Alguns especialistas falam na “desconstrução do pacto federativo”. A escalada dessa “desconstrução” envolve uma monumental e progressiva sobrecarga de tarefas no plano municipal. A trajetória assusta. Em 1983, os municípios passaram a ser obrigados a alocar 25% dos recursos provenientes de seus impostos (ISS, IPTU, principalmente) na educação. Em 1988, essa exigência se expandiu, também, para as transferências constitucionais.
Dois anos depois, outro “presente”: as Prefeituras deveriam investir 15% do seu orçamento na área da saúde. Hoje, sabe-se que gastam muito mais do que isso. É raríssimo encontrar algum município que não tenha um nível de dispêndio acima dos 25%. E há ainda outras surpresas. Uma UPA, Unidade de Pronto Atendimento, investimento do Governo Federal, custa algo em torno de R$ 3,5 milhões para ser construída. O custo da operação, que sai dos cofres municipais, pode chegar a R$ 1,5 milhão/mês. Em dois anos de operação, os R$ 36 milhões gastos para colocar o equipamento funcionando dariam para construir nada menos do que 10 novas UPAs. Não faz qualquer sentido.

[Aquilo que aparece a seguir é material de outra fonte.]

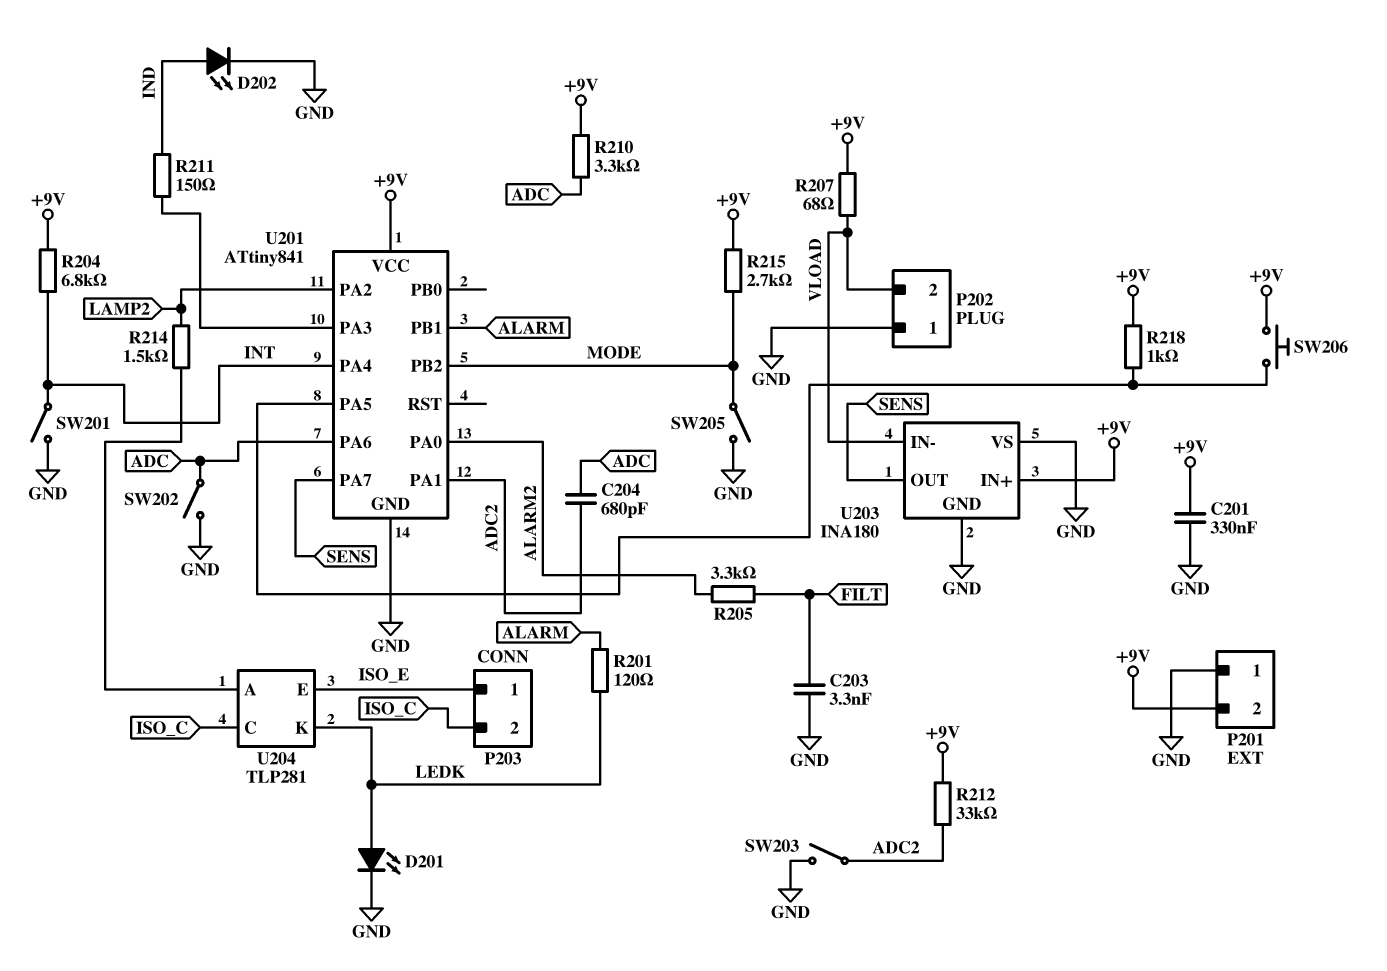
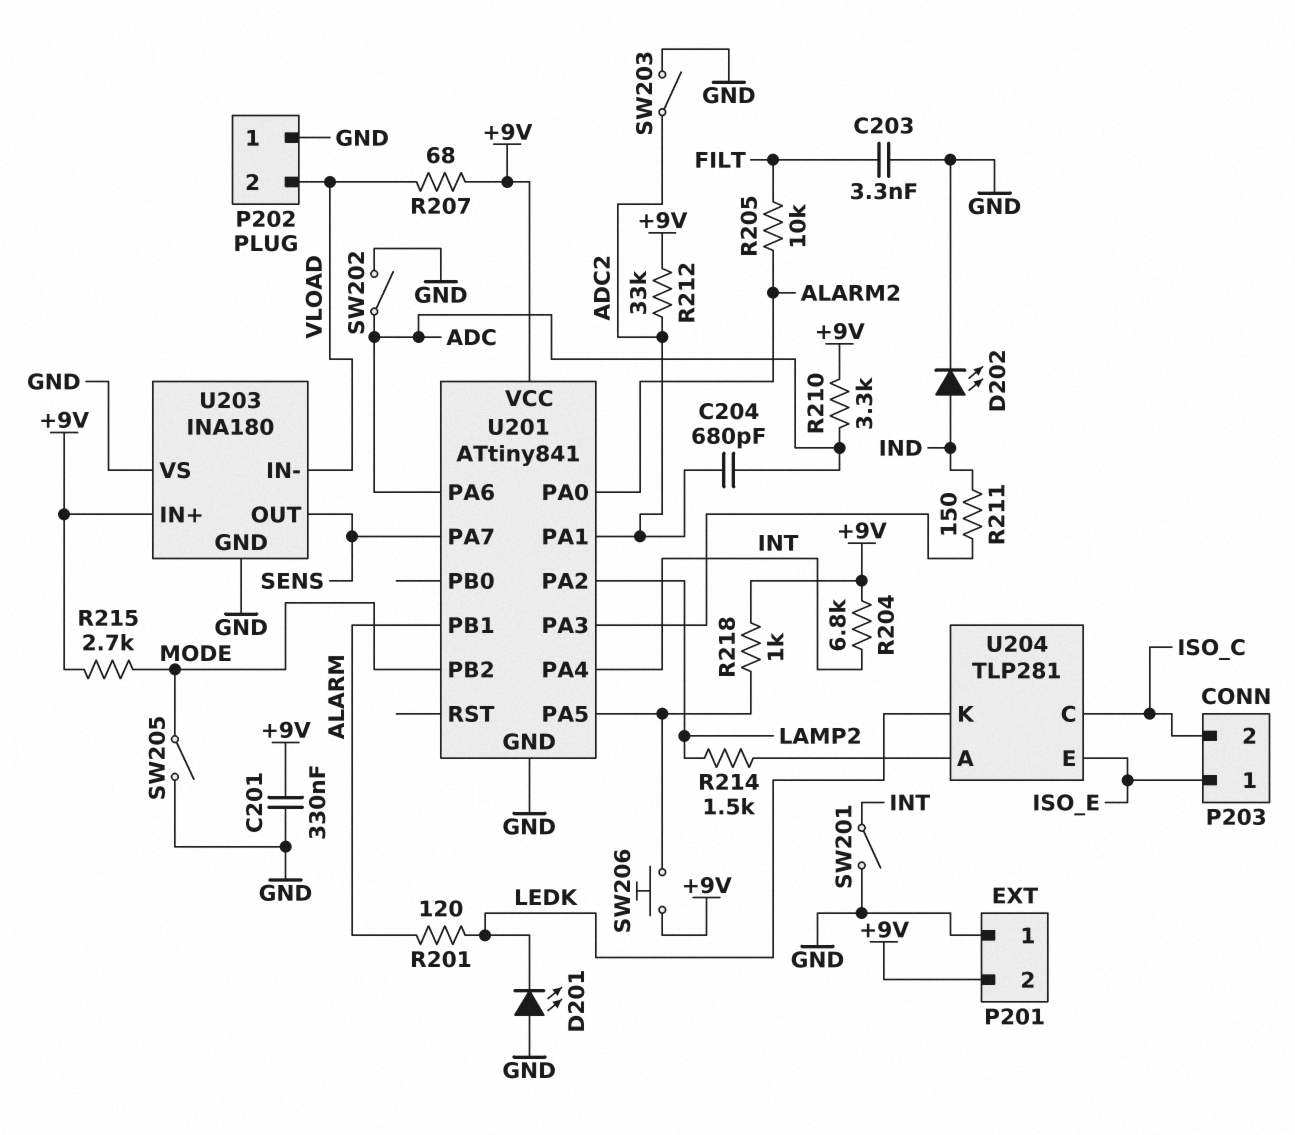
D201: LED (A LEDK, K GND) -> LED (A GND, K LEDK)
R205: 3.3k (ALARM2, FILT) -> 10k (ALARM2, FILT)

Recentemente, transferiram para as Prefeituras todo o trabalho de manutenção da iluminação pública. Também colocaram nas costas dos municípios os problemas referentes à destinação e tratamento do lixo, com a nova Lei dos Resíduos Sólidos. Ao tomar essas iniciativas, os formuladores das políticas públicas parecem desconsiderar totalmente a absoluta inexistência de recursos humanos, além de exigüidade de receitas, que caracterizam a maioria esmagadora das administrações municipais brasileiras.

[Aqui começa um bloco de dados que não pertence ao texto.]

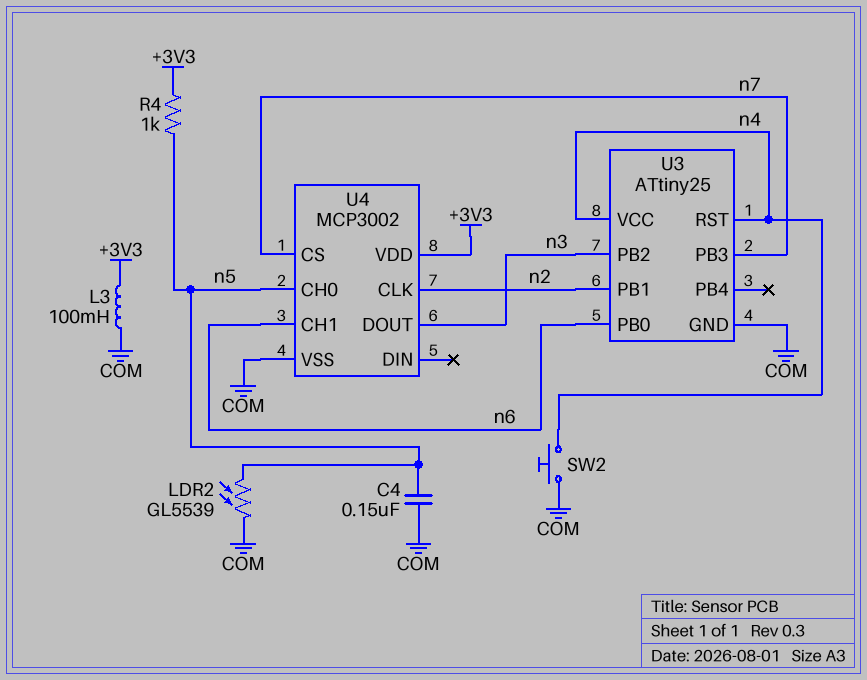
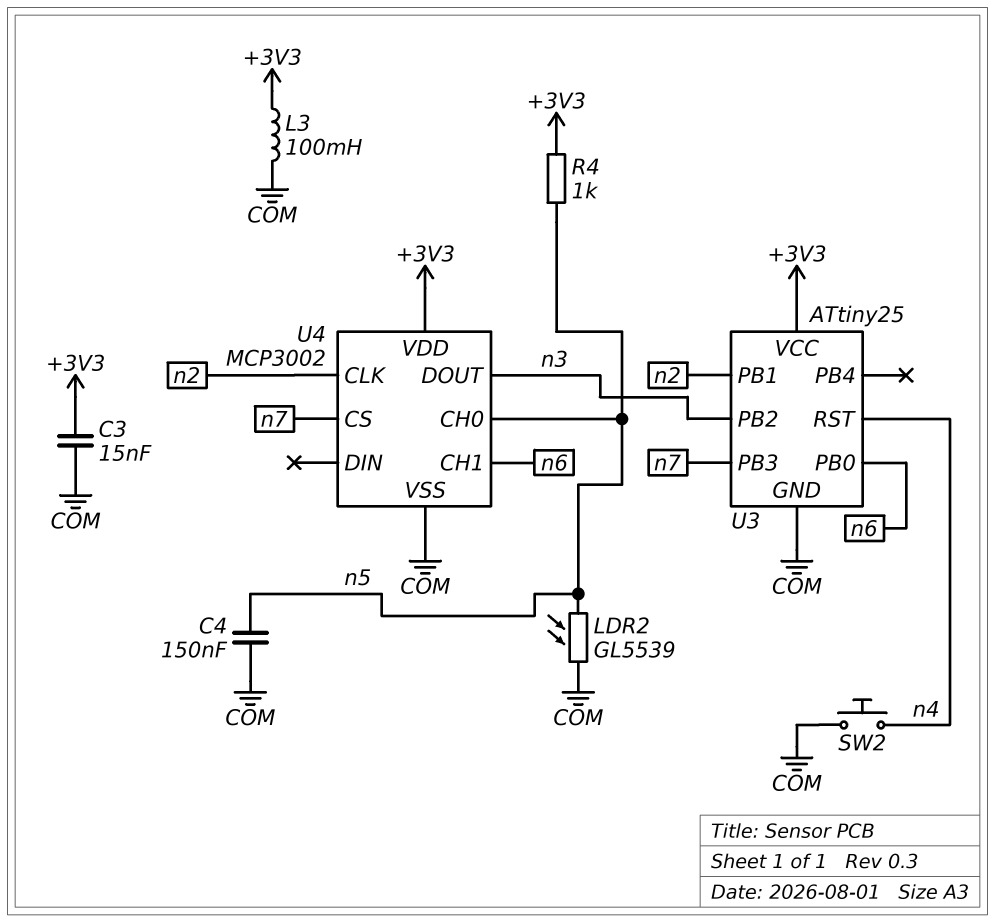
C3: none -> 15nF (+3V3, COM)
U3 pin VCC: n4 -> +3V3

Segundo o geógrafo François Bremaeker, entre 1972 e 2012 – quarenta anos, portanto -, as despesas municipais com educação e cultura saltaram de 14,82% para 26,95%, enquanto as de saúde, no mesmo período, experimentaram um impressionante salto de 5,67% para 22,91%. Isso mais uma vez comprova que os municípios, o elo mais frágil e sobrecarregado da nossa combalida estrutura federativa, vêm perdendo fôlego ao longo dos anos. Centralizar receitas e descentralizar tarefas ofende a boa lógica administrativa. Não são as Prefeituras que sofrem. É o cidadão.